We open sloth.jpg with os.OpenFile to get an os.File (which we can pass to image.Decode since File implements io.Reader), we turn the image purple with a purple function we will define, and then we convert it to a JPEG by jpeg.Encodeing it to standard output. Now all we need to do is implement purple!

NOTE: Due to formatting issues, the less than signs are displayed as <. Sorry for the inconvenience
func purple(img image.Image) image.Image {
    dst := image.NewRGBA(img.Bounds())
    b := dst.Bounds()
    for y := b.Min.Y; y < b.Max.Y; y++ {
        for x := b.Min.X; x < b.Max.X; x++ {
            px := color.RGBAModel.Convert(img.At(x, y)).(color.RGBA)
            if px.R+50 <= 0xFF {
                px.R += 50
            } else {
                px.R = 0
            }

            if px.B+50 <= 0xFF {
                px.B += 50
            } else {
                px.B = 0
            }
            dst.Set(x, y, px)
        }
    }
    return dst
}
First we make a new RGBA image with NewRGBA, passing in the original image’s Bounds so it has the same top-left and bottom-right coordinates as the original. Then, we loop through each pixel, from the top-left (b.Min.X, b.Min.Y) to bottom-right (b.Max.X, b.Max.Y), and inside the loop is our color conversion code...


We convert each pixel to RGBA with Color.RGBAModel, which lets us convert any Color to a concrete RGBA struct. So we do color.RGBAModel.Convert(image.At(x, y)) to get the pixel at the current coordinates and convert it to an RGBA. The converted color is then finally converted to a concrete RGBA struct with .(color.RGBA), and now we’ve got an RGBA we can work with and its data are from the original pixel!

Now we just make each pixel 50 values redder and 50 values bluer. However, in an RGBA, since we only get 8 bits of color for red, green, and blue, so if we make a color value higher than 255, we get an integer overflow. We could stick to making the reddest and bluest pixels get red/blue values of 255, which does make the picture more purple, but instead let’s give those pixels values of 0 for a fun special effect.

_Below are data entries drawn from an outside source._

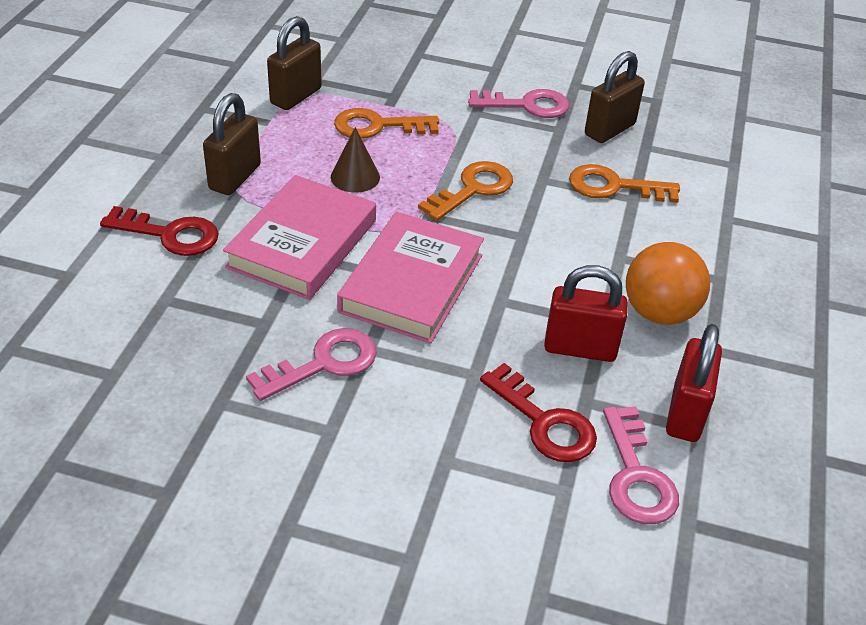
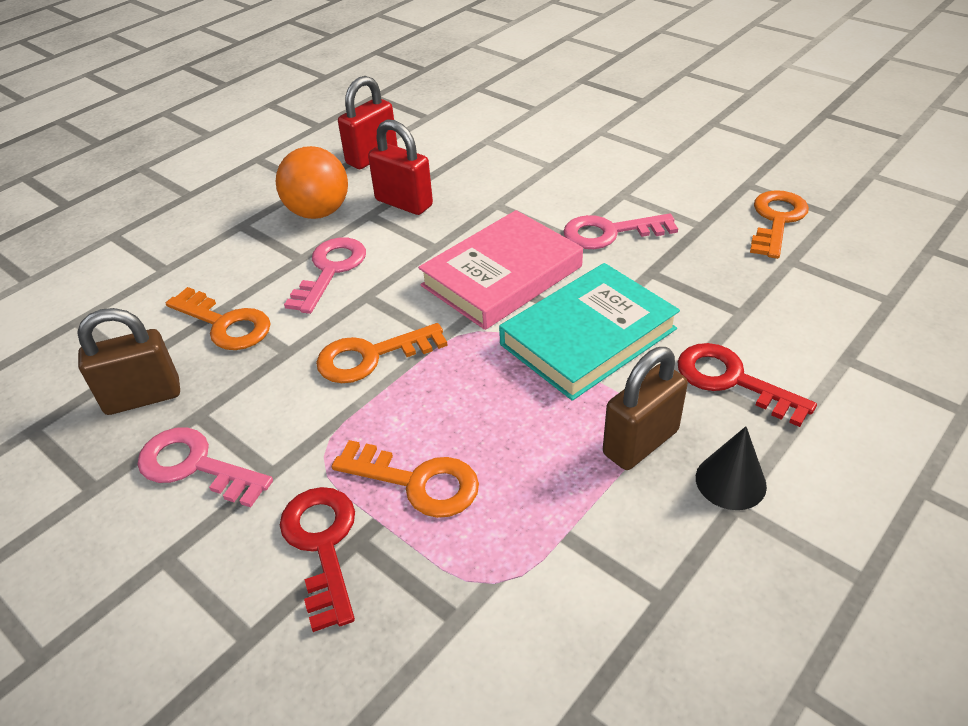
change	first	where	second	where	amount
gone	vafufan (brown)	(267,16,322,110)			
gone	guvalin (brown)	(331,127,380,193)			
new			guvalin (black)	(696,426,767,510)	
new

With the red and blue values incremented, we run dst.Set(x, y, px) to give our new image a new pixel. We then return that image, which in main gets encoded back into a jpeg. To see this in action, in the terminal run ./purple.go > purplesloth.jpg, and if you open purplesloth.jpg you should get:

As you can see, the image/color and image packages give us a useful abstraction for treating images as rectangles with colors on them, without having to think as much as you would in a language like C on everything you need to do with the bits representing the colors. Have fun manipulating images, and STAY SLOTHFUL!